Law Degree No Longer a Prerequisite for Practicing Some Kinds of Law in Washington State
Washington state’s new “limited license legal technician” program was profiled last Friday in a Washington Post piece that posed the question, “Who says you need a law degree to practice law?”
The article called the program an “ambitious experiment to revolutionize access to legal services, particularly among the poor.” Participants in the program take a year-long class at a community college, followed by a licensing exam. If they pass, they must then apprentice under an attorney for 3,000 hours. After that, they are free to open an office, set their own fees and provide limited legal services to all takers.

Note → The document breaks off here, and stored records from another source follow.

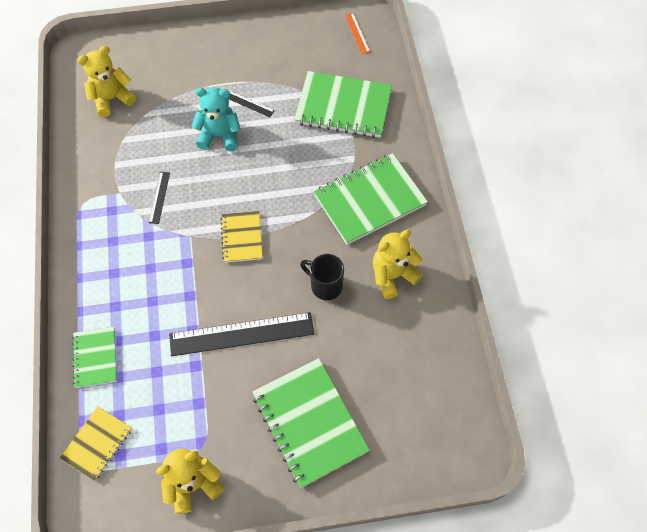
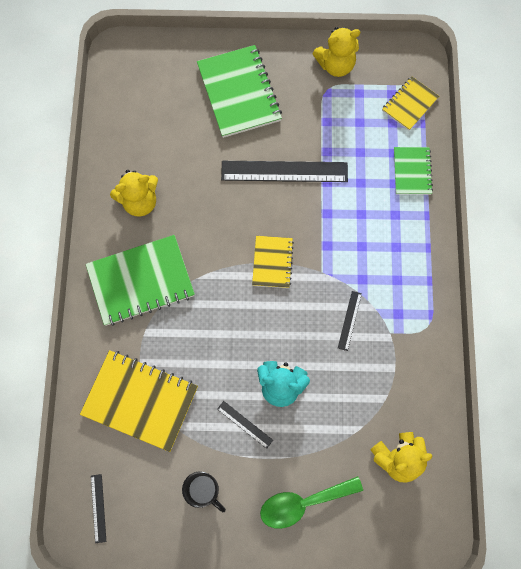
camera: 170 degrees left, 10 degrees up
(191, 59) = (303, 503): none -> green spoon
(325, 285) = (203, 202): black mug -> black mug (204, 490)
(343, 106) = (140, 401): green notebook -> yellow notebook
(357, 33) = (98, 508): orange ruler -> black ruler

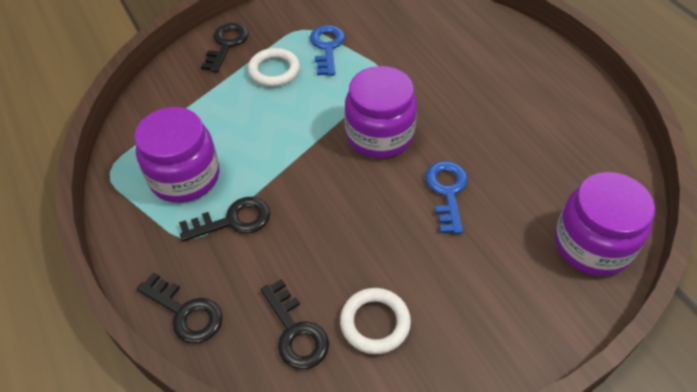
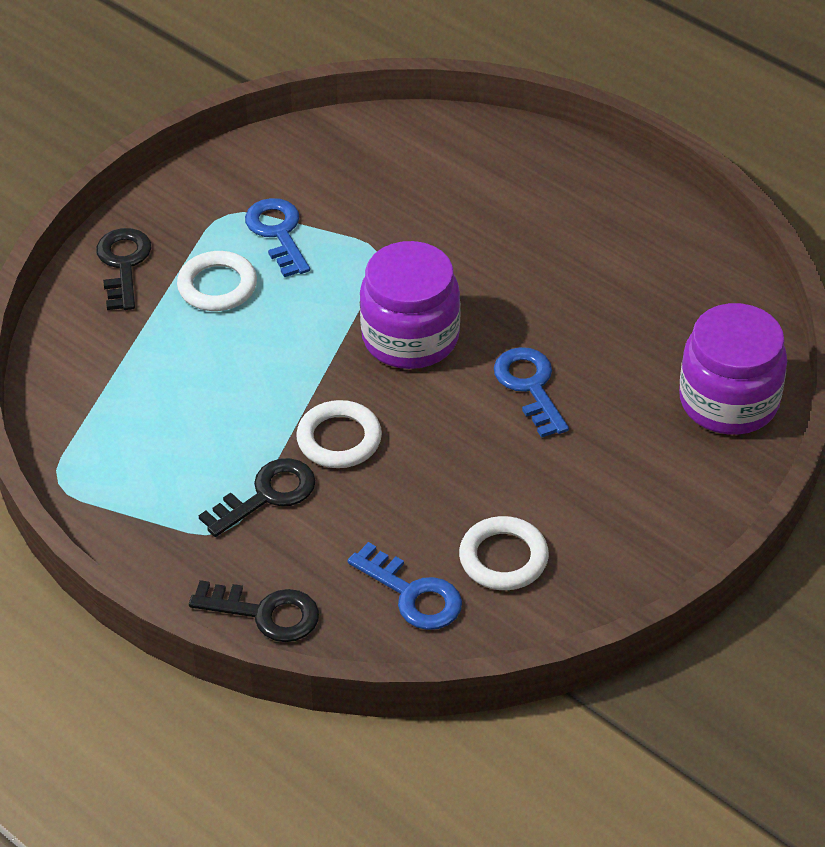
camera: 20 degrees left, 5 degrees down
(185, 177) = (170, 460): purple jar -> none
(295, 332) = (412, 594): black key -> blue key
(300, 193) = (339, 439): none -> white ring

The LLLT program is modeled after the medical profession’s nurse practitioners and physician’s assistants, who can see patients and write prescriptions just like doctors do. In 2012, the Washington Supreme Court adopted a rule that allowed for the LLLT program. The court appointed a board that worked with state law schools to determine the curriculum covering civil procedure, contracts, research and family law. The first class of 15 graduated late last year.
The total cost of the program is approximately $10,000. Washington limits the practice area for LLLTs to family law right now, but that will eventually be expanded. LLLTs cannot represent clients in court.
According to the article, California, Oregon, Colorado and New Mexico are considering emulating the Washington state program in order to provide more affordable access to legal services to low- and middle-income residents.
Washington’s LLLT program was vigorously opposed by the Washington State Bar, which argued that the training licensed attorneys receive is necessary to ensure competency in handling legal matters and protecting the best interests of clients.